"Oona's! a girl! who when she knows what you are will turn and loathe you."

"Fiend! You fled when she gave me her hand."

"Will she touch your hand when she knows what it has clasped before?"

Then Walter felt his heart go out in a great cry. If any one had seen him thus, he would have borne the aspect of a madman. His forehead was knotted as with great cords, his eyes, drawn and puckered together in their sockets, shone with a gleam of almost delirious hatred and passion. He held back, his figure all drawn into angles, in a horrible tension of resistance as if some one with the force of a giant was seizing him. He thought that he shrieked out with all the force of mortal agony. "No! If Oona turns from me and all angels—I am God's then at the last!"

Then there seemed to him to come a pause of perfect stillness in the heart of the battle; but not the cessation of conflict. Far worse than the active struggle, it was with a low laugh that his antagonist seemed to reply.

"God's! whom you neither love nor obey, nor have ever sought before."

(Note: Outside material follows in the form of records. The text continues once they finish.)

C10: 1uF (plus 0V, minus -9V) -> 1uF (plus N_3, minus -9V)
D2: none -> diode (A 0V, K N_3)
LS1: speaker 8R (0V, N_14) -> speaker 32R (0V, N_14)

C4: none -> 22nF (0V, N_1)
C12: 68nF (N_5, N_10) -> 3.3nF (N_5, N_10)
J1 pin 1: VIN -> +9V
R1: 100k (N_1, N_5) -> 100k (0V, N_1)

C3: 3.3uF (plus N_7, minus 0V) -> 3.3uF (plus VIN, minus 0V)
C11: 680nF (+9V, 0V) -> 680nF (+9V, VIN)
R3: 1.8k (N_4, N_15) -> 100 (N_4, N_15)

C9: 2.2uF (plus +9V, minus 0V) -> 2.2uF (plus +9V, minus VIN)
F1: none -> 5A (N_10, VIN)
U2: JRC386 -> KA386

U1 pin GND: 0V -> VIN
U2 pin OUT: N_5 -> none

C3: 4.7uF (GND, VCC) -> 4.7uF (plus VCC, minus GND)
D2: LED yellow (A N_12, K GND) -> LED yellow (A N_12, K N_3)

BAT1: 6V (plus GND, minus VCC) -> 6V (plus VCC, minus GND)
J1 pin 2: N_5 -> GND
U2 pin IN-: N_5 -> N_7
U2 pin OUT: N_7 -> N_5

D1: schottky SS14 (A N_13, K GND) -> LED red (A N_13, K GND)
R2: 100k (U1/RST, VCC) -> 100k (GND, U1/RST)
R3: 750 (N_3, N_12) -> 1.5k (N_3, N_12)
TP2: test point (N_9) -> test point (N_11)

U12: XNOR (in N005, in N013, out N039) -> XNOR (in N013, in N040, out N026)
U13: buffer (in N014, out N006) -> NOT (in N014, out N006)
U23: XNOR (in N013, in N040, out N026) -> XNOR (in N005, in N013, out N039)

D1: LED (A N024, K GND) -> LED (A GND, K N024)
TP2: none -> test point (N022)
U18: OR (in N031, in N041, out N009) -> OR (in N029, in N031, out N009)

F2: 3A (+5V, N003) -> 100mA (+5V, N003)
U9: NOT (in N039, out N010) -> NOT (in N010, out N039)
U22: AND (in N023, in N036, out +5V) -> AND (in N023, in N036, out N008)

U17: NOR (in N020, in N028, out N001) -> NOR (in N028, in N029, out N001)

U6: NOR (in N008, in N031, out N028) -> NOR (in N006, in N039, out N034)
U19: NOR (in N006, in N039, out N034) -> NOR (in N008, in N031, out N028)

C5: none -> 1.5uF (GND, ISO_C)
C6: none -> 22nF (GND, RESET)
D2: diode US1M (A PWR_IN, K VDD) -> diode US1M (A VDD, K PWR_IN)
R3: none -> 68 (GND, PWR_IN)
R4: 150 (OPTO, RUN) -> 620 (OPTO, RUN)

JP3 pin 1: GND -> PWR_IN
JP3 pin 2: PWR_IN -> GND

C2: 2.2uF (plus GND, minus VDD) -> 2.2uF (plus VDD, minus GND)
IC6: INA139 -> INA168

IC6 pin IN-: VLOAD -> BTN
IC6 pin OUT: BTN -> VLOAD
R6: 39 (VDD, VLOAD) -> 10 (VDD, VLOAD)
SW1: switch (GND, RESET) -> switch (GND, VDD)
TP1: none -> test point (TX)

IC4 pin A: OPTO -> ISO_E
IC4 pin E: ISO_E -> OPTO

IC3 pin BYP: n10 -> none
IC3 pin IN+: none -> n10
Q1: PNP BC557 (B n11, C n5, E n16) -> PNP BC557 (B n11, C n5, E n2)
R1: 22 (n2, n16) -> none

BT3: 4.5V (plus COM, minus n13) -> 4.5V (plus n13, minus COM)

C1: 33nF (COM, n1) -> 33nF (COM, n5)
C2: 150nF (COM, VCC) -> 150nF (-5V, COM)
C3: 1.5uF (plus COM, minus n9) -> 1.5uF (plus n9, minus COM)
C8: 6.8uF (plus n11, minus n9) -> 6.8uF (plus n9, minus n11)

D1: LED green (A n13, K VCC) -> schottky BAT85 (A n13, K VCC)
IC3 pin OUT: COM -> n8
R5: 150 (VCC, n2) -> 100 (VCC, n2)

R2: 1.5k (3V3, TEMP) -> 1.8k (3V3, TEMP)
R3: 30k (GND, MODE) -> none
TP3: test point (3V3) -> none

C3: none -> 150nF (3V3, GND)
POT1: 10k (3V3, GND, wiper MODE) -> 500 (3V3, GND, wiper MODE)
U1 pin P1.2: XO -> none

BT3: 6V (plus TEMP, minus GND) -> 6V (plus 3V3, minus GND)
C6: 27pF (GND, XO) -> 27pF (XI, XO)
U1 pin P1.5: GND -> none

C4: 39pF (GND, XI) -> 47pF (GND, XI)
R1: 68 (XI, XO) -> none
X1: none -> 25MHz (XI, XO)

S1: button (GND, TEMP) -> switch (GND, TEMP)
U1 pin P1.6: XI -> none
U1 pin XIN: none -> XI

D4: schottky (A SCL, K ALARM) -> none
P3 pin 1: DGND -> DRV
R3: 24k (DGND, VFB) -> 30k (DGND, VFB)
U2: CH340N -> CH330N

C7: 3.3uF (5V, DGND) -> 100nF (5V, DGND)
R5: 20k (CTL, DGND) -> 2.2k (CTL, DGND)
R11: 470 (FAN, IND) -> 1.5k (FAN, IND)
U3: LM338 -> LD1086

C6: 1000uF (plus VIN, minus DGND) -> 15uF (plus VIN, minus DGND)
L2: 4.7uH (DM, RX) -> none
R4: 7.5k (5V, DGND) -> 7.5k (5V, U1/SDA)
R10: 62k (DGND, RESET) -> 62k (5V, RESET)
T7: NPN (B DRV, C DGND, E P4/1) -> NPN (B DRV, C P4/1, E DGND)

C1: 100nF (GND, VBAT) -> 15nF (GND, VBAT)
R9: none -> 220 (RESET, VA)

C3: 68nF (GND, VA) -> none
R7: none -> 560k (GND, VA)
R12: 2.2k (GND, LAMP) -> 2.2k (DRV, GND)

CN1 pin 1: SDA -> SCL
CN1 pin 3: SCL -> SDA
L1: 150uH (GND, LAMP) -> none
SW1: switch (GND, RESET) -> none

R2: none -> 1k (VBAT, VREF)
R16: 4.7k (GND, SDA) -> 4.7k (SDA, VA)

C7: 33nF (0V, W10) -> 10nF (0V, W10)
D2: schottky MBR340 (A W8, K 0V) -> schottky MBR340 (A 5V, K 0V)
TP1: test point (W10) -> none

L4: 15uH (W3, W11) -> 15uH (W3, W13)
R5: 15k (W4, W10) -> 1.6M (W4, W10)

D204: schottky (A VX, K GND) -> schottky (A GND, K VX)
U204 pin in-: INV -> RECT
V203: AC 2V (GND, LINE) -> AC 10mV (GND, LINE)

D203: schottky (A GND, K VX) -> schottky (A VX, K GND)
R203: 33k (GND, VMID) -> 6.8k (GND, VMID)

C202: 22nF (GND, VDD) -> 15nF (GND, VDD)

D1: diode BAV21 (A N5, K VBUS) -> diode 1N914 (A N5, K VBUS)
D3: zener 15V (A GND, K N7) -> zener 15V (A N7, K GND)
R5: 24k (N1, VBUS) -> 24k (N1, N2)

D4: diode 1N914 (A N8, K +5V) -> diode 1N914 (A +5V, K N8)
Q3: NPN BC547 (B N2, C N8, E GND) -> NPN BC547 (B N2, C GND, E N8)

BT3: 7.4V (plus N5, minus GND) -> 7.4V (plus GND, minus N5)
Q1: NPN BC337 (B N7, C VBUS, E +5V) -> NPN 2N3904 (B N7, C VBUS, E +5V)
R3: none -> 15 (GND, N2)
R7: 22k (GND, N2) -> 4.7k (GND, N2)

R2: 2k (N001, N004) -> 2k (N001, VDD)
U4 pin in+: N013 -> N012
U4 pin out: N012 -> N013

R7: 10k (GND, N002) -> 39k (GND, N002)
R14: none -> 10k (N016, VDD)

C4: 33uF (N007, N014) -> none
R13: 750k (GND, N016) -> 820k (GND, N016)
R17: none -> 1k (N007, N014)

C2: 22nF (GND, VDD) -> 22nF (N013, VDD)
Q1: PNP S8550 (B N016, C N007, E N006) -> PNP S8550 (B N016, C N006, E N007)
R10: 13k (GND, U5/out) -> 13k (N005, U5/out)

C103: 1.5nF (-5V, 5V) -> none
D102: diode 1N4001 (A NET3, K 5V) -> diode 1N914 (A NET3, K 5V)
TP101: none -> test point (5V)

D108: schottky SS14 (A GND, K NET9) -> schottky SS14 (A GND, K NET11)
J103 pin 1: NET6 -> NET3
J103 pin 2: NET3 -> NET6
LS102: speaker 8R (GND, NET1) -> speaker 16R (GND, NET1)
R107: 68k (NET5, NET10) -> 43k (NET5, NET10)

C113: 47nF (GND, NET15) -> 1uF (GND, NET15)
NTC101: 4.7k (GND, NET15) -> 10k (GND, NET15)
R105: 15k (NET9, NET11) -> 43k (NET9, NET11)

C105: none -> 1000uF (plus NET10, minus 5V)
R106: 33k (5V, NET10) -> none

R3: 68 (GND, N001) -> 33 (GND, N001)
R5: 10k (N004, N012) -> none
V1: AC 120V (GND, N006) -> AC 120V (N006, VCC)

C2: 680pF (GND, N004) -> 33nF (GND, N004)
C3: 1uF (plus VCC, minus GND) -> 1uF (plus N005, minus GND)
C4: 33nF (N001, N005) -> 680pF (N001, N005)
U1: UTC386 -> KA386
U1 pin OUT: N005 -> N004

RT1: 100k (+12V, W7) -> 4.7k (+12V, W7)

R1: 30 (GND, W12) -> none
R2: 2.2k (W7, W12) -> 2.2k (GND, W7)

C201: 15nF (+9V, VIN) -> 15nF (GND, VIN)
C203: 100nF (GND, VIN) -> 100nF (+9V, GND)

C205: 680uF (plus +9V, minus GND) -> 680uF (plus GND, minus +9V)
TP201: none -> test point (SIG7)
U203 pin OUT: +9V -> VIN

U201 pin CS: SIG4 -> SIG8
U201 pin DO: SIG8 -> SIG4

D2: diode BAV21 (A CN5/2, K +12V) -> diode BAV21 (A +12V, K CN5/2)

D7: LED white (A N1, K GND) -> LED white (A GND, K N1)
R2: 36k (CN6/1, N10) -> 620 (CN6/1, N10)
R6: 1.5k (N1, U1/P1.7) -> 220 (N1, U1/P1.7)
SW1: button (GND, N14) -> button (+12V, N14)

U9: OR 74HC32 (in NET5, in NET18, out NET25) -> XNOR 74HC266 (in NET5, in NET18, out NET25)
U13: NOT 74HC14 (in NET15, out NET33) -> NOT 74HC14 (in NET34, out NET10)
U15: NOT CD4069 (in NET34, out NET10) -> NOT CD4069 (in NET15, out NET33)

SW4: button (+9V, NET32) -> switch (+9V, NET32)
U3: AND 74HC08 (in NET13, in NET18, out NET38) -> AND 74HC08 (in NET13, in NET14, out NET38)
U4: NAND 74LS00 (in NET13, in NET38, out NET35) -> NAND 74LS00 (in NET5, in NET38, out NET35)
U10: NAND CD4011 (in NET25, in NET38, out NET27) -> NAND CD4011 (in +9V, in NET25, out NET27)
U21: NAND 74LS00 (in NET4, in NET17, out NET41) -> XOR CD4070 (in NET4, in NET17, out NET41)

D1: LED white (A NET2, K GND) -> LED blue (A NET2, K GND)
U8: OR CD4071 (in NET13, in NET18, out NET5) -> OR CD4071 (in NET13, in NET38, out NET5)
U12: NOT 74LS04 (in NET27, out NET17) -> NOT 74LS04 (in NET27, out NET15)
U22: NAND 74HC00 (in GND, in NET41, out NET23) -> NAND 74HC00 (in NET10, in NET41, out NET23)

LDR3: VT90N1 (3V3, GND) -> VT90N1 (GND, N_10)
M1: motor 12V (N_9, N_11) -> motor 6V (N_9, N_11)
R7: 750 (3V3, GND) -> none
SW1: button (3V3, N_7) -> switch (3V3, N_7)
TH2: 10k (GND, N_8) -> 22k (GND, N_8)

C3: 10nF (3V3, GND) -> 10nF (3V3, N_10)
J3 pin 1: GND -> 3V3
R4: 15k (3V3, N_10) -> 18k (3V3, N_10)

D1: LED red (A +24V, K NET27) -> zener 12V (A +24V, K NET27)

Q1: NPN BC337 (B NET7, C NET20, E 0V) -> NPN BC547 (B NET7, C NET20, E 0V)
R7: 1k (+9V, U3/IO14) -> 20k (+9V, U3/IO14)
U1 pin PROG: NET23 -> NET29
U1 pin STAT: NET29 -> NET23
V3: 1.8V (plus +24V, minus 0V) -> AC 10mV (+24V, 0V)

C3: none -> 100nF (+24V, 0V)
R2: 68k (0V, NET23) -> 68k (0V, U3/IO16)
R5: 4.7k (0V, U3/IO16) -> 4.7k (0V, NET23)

The room in which Lord Erradeen sat was quite still all through the evening, more silent than the night air that ruffled the water and sighed in the trees permitted outside. The servants did not hear a sound. Peace itself could not have inhabited a more noiseless and restful place.


CHAPTER XVI.

In the early morning there is an hour more like paradise than anything else vouchsafed to our mortal senses as a symbol of the better world to come. The evening is infinitely sweet, but it implies labour and rest and consolation, which are ideas not entirely dissevered from pain; but in the first glory of the morning there is an unearthly sweetness, a lustre as of the pristine world, unsoiled, untried, unalloyed, a heavenly life and calm. The sunshine comes upon us with a surprise, with something of that exultant novelty which it must have had to Adam; the drops of dew shine like little separate worlds; the birds, most innocent of all the inhabitants of earth, have the soft-breathing universe to themselves: all their sweet domestic intercourses, the prattle of the little families, their trills of commentary touching everything that is going on in earth and heaven get accomplished, as the level line of sunshine penetrates from one glade to another, higher and higher, touching as it passes every bough into life. Awakening and vitality are in the very atmosphere which brings a new hope, a new day, a new world of possibility and life. New heavens and a new earth thus present themselves to mortal cognisance, for the most part quite unconscious of them, every day.